As he completed the remaining part of his U.S. visit, his allies in Washington and elsewhere, as all evidence suggests now, were plotting his downfall. They had decided to take a page from the book of successful ‘color revolutions’ where western governments covertly used money, private media, student unions, NGOs and international pressure to stage coups, basically overthrowing individuals not fitting well with Washington’s agenda.

This recipe proved its success in former Yugoslavia, and more recently in Georgia, Ukraine and Kazakhstan.

In Pakistan, the target is a Pakistani president who refuses to play ball with the United States on Afghanistan, China, and Dr. A.Q. Khan.

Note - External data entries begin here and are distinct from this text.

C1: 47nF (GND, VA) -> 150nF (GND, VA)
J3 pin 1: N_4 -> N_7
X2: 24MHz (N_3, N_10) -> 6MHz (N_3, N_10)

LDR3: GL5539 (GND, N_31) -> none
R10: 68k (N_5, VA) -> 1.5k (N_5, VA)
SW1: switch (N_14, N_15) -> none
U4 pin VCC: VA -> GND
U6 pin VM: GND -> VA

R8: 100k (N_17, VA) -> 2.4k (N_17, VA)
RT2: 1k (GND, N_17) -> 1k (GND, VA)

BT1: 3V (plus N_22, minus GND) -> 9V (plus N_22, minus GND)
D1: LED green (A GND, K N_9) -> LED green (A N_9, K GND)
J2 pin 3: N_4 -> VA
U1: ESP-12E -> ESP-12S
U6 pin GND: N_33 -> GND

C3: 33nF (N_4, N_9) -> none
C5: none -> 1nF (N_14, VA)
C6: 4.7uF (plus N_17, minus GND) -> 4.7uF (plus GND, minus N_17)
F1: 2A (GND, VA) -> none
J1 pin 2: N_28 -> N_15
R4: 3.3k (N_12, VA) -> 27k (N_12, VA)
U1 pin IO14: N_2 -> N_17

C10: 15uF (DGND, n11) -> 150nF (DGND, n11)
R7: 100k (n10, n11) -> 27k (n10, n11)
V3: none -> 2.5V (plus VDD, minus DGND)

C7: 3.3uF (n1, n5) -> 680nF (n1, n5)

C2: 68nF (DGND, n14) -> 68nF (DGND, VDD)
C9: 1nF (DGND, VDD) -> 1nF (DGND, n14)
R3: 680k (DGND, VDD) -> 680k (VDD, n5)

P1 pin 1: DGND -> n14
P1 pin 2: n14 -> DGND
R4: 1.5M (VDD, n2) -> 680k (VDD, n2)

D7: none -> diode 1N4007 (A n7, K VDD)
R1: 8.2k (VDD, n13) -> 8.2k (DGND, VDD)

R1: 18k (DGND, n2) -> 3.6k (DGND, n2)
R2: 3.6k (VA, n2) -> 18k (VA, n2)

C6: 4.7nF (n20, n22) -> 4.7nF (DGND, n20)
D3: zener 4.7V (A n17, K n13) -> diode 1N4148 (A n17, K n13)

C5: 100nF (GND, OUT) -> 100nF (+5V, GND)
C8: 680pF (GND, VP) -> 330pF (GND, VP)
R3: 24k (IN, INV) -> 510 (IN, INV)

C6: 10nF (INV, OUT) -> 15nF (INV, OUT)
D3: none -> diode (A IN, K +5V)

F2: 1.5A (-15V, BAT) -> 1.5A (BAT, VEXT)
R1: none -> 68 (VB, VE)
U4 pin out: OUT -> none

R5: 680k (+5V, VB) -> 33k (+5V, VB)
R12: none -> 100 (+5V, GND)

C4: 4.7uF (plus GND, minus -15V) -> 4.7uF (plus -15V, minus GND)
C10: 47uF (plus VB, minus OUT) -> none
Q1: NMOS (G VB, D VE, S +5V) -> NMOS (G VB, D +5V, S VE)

To get rid of him, an impressive operation is underway:

A carefully crafted media blitzkrieg launched early this year assailing the Pakistani president from all sides, questioning his power, his role in Washington’s war on terror and predicting his downfall.
Money pumped into the country to pay for organized dissent.
Willing activists assigned to mobilize and organize accessible social groups.
A campaign waged on Internet where tens of mailing lists and ‘news agencies’ have sprung up from nowhere, all demonizing Musharraf and the Pakistani military.
European- and American-funded Pakistani NGOs taking a temporary leave from their real jobs to work as a makeshift anti-government mobilization machine.
U.S. government agencies directly funding some private Pakistani television networks; the channels go into an open anti-government mode, cashing in on some manufactured and other real public grievances regarding inflation and corruption.
Some of Musharraf’s shady and corrupt political allies feed this campaign, hoping to stay in power under a weakened president.
All this groundwork completed and chips in place when the judicial crisis breaks out in March 2007. Even Pakistani politicians surprised at a well-greased and well-organized lawyers campaign, complete with flyers, rented cars and buses, excellent event-management and media outreach.
Currently, students are being recruited and organized into a street movement. The work is ongoing and urban Pakistani students are being cultivated, especially using popular Internet Web sites and ‘online hangouts’. The people behind this effort are mostly unknown and faceless, limiting themselves to organizing sporadic, small student gatherings in Lahore and Islamabad, complete with banners, placards and little babies with arm bands for maximum media effect. No major student association has announced yet that it is behind these student protests, which is a very interesting fact glossed over by most journalists covering this story. Only a few students from affluent schools have responded so far and it’s not because the Pakistani government’s countermeasures are effective. They’re not. The reason is that social activism attracts people from affluent backgrounds, closely reflecting a uniquely Pakistani phenomenon where local NGOs are mostly founded and run by rich, westernized Pakistanis.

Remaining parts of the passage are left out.